Commute-worthiness check: this is not a "half-asleep on the 6 AM Caltrain while three people are taking calls" kind of listen. You can follow the words, sure, but you'll miss the point if it's just background. I'd put this in the dedicated-listening bucket β maybe a quieter commute home, maybe a walk, maybe that Sunday afternoon when you finally admit you should stop reorganizing your kitchen drawer and deal with your brain instead.
At 5 hours 59 minutes, it's also efficient. I finished this in basically 2 commutes and one insomnia cleanup session. The ROI on this audiobook is pretty solid because it doesn't overstay its welcome. No endless chapter-padding.

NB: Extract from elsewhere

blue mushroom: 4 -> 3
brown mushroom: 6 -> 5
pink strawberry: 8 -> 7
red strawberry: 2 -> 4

No "this could've been a podcast series, but somehow became seven hours."
What you get, and what you give up
What you get is a very usable framework for understanding trauma-driven disconnection. Not a grand unified theory of all relationships. Not a super clinical textbook. More like a practical debugging guide for why closeness keeps failing in familiar ways.
(I kept thinking about how differently Power handles a similar promise of practical frameworks β it shoots for actionable and lands somewhere much murkier, which made me appreciate how clean Runkle's throughline actually is.)

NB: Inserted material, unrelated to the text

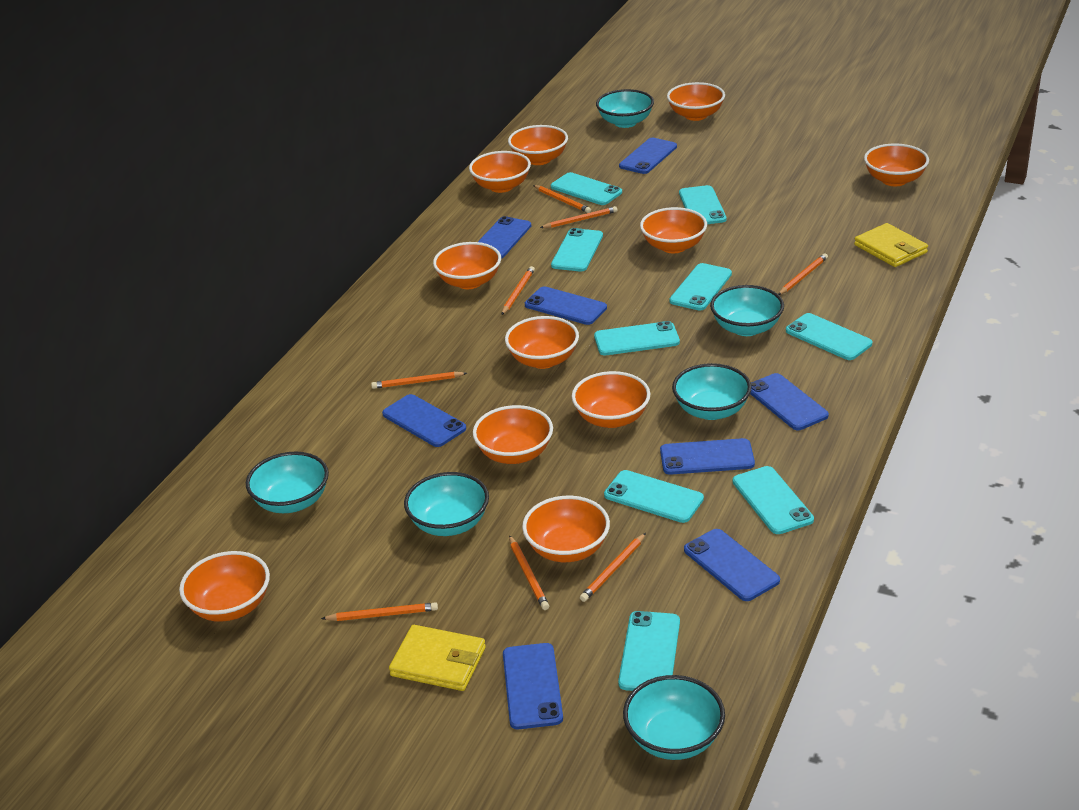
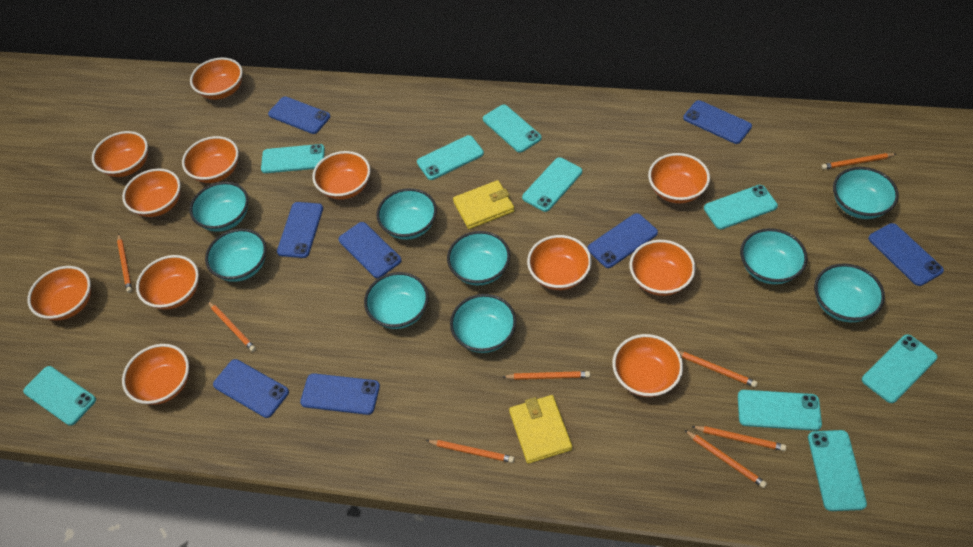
orange bowl: 11 -> 12
turquoise bowl: 6 -> 9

What you give up is breadth. If you want deep dives into the neuroscience, heavy research citations in every section, or a more academic map of CPTSD, this may feel lighter than something like Complex PTSD or Healing Developmental Trauma. The science-informed angle is there, but the center of gravity is application. Daily behavior. Pattern interruption. Tiny reps.

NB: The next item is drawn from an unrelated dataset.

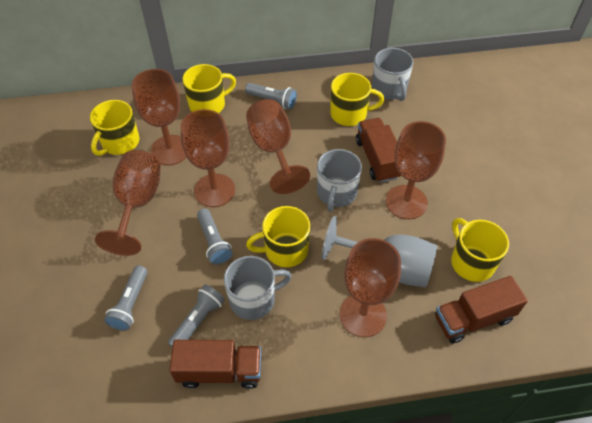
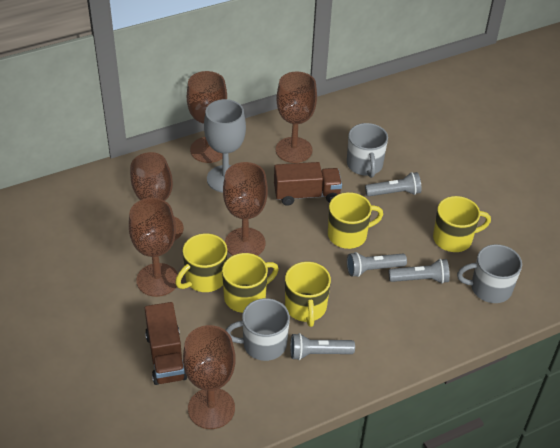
brown truck: 3 -> 2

And that's why I think it works.
Runkle is very good at translating painful internal states into concrete next actions. Personal stories of trauma and healing keep the book grounded, but the self-reflection prompts and daily connection plans are what make it useful after the download ends. This isn't just "you feel disconnected because of your past." It's "here are the moments where disconnection gets reenacted, and here's what to try instead." Big difference.
If you already liked Re-Regulated, this makes sense as a continuation β less about internal stabilization alone, more about what happens when you try to re-enter actual human relationships without your old defensive codebase running the show.
One caution: if discussions of childhood trauma or CPTSD hit hard for you, don't queue this up casually when you need pure distraction. It's warm, but it's not lightweight.
Who Should Listen (And Who Should Skip)
Listen if you're trauma-informed already and want actionable social repair β the kind of person who gets the theory but keeps stalling on the human-interaction part. Skip if you need a heavily research-cited, neuroscience-deep academic treatment of CPTSD, or if you're looking for pure distraction listening. This one asks you to show up.
My sign-off from the platform edge
This is basically trauma recovery but for the awkward, invisible mechanics of everyday belonging.
Not flashy. Not padded. Not trying to sound wiser than it is. Just useful, compassionate, and specific enough to help. For a lot of self-help, I go 1.75x because it could've been a blog post. This one held up at 1.25x because the pauses and personal delivery are part of the point.
Would I spend a full credit on a sub-6-hour audiobook? Usually no. But if this topic is your topic, this is a very good use of six hours.